Hello,
I’m using the Transport Layer API of UNET to develop an online multiplayer mobile game (for 2 players) using a dedicated server architecture.
On client side, I have developed a mechanism to put important network messages that fails to be delivered (e.g. because connection is temporarily lost) into a queue, so that they can be resent when the client reconnects to the server. Such “important” messages are sent via a channel of QosType.ReliableSequenced.
To test the game, I simply run the server on my PC, and run the clients on two phones connected to the same WLAN as the PC. To test my “queue of undelivered messages” mechanism, I simply do the following steps on a client while the game is running:
- Temporarily deactivate Wi-Fi.
- AFTER FEW SECONDS, try to send a message while the device is offline (using NetworkTransport.Send() method).
- I see (by logging debug strings to screen) that the NetworkTransport.Send() method failed: it returned true but the out error variable is equal to NetworkError.WrongChannel. In fact, the server hasn’t received the message.
- Reactivate Wi-Fi.
- After few seconds I see (by logging debug strings to screen) that the message is resent, this time correctly: NetworkTransport.Send() returned true and the out error variable is 0. In fact, the server received the message.
So far, so good… The problem occurs if, at step 2, I don’t wait few seconds before trying to send a message, but I do it immediately after disabling Wi-Fi (after less than a second). In this case, the flow is the following:
- Temporarily deactivate Wi-Fi.
- IMMEDIATELY after deactivating Wi-Fi (after less than a second) try to send a message (using NetworkTransport.Send()).

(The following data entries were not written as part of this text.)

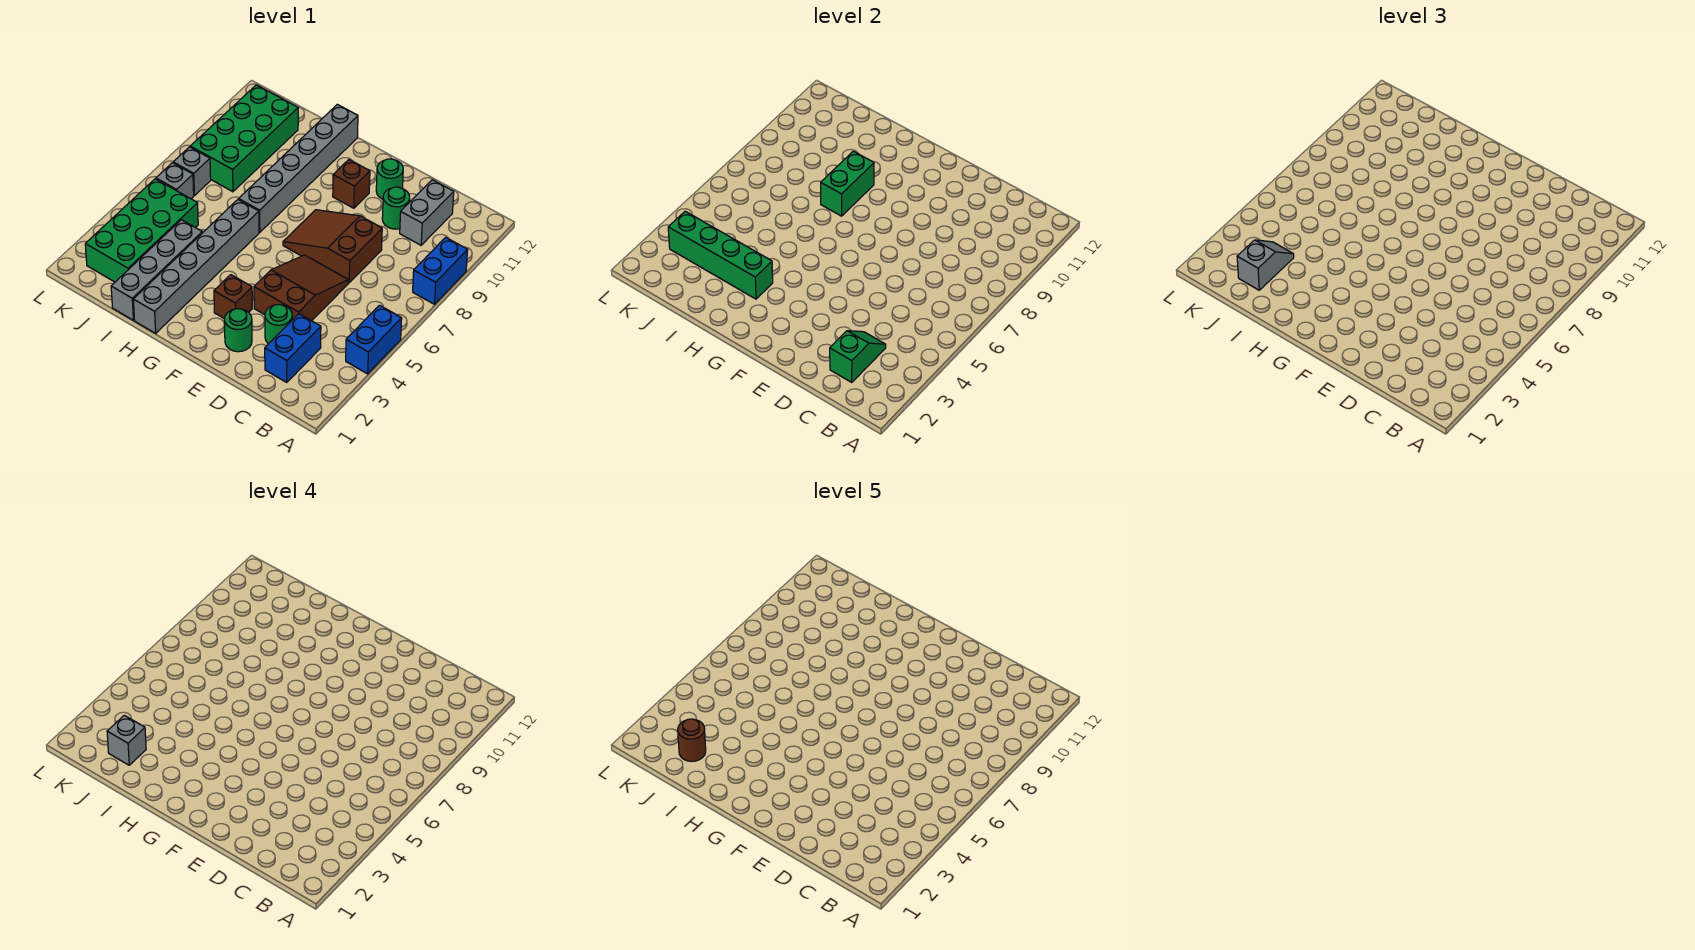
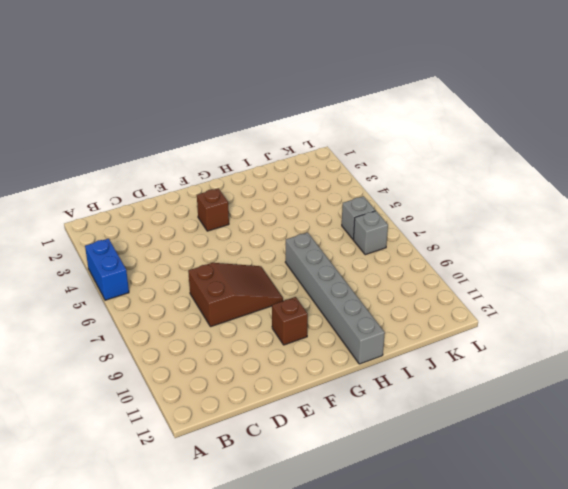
none -> blue brick A8:A9 level 1
none -> blue brick C2:C3 level 1
none -> grey brick C10:C11 level 1

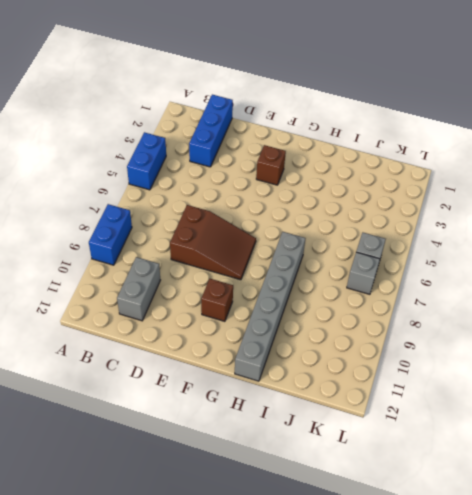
blue brick C1:C3 level 1 -> blue brick C2:C3 level 1
none -> green round brick D3 level 1
none -> brown slope D4:E6 level 1 top 4
none -> green round brick D10 level 1

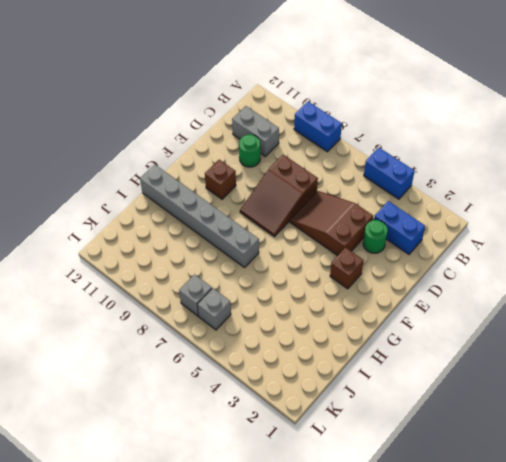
none -> green round brick E2 level 1
none -> green round brick E11 level 1
none -> grey brick H1:H6 level 1

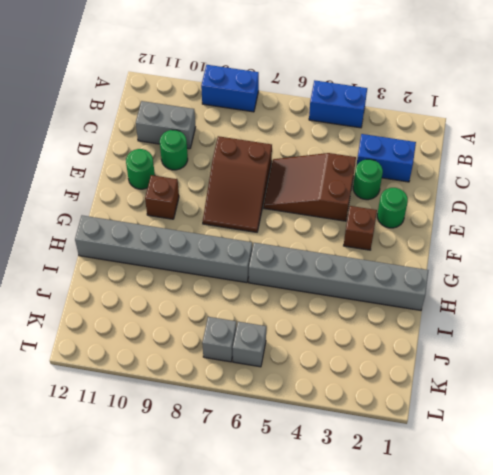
none -> grey brick I1:I4 level 1
none -> green brick J2:K5 level 1
none -> green brick J8:K11 level 1

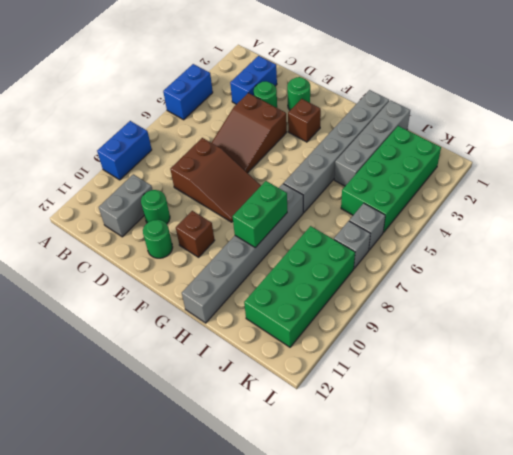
none -> green slope C2:C3 level 2 top 2
none -> green brick H3:K3 level 2
none -> grey slope J2:J3 level 3 top 2

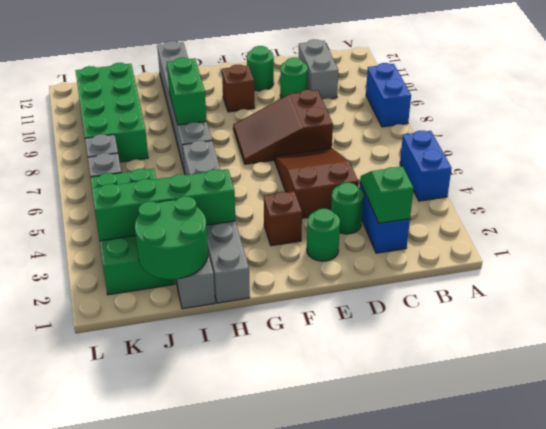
green round brick I1:J2 level 2 -> none
none -> grey slope J2:J3 level 3 top 2
none -> grey brick J2 level 4
none -> brown round brick J2 level 5

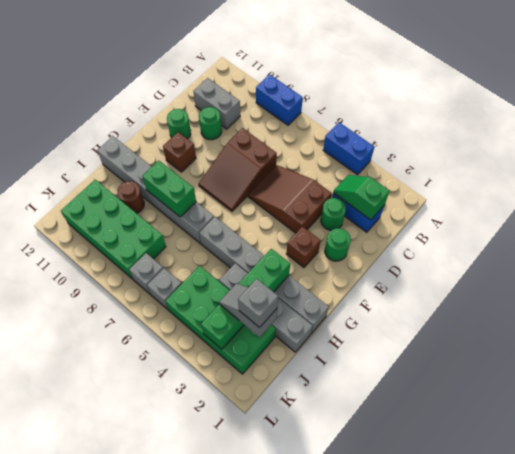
brown round brick I10 level 1 -> brown round brick J2 level 5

- I see (by logging debug strings to screen) that the NetworkTransport.Send() method has completed successfully: it returned true and the out error variable is 0. But the server hasn’t received the message!
- Reactivate Wi-Fi.
- The message is not resent, because it hasn’t been put into the queue, since the call to NetworkTransport.Send() was considered successful, even if the message was not correctly delivered to the server.
Since I am using a channel of QosType.ReliableSequenced, I thought that it waited for a server acknowledgment before considering the NetworkTransport.Send() successful, but it seems not to be the case. Should I manually add acknowledgment messages to my protocol to ensure that a message has been actually delivered? Or is it a Unity bug?
If necessary, I can make a small project just to reproduce this issue. If something in this post is not clear, please ask me and I’ll try to explain better. Thank you in advance for any answer.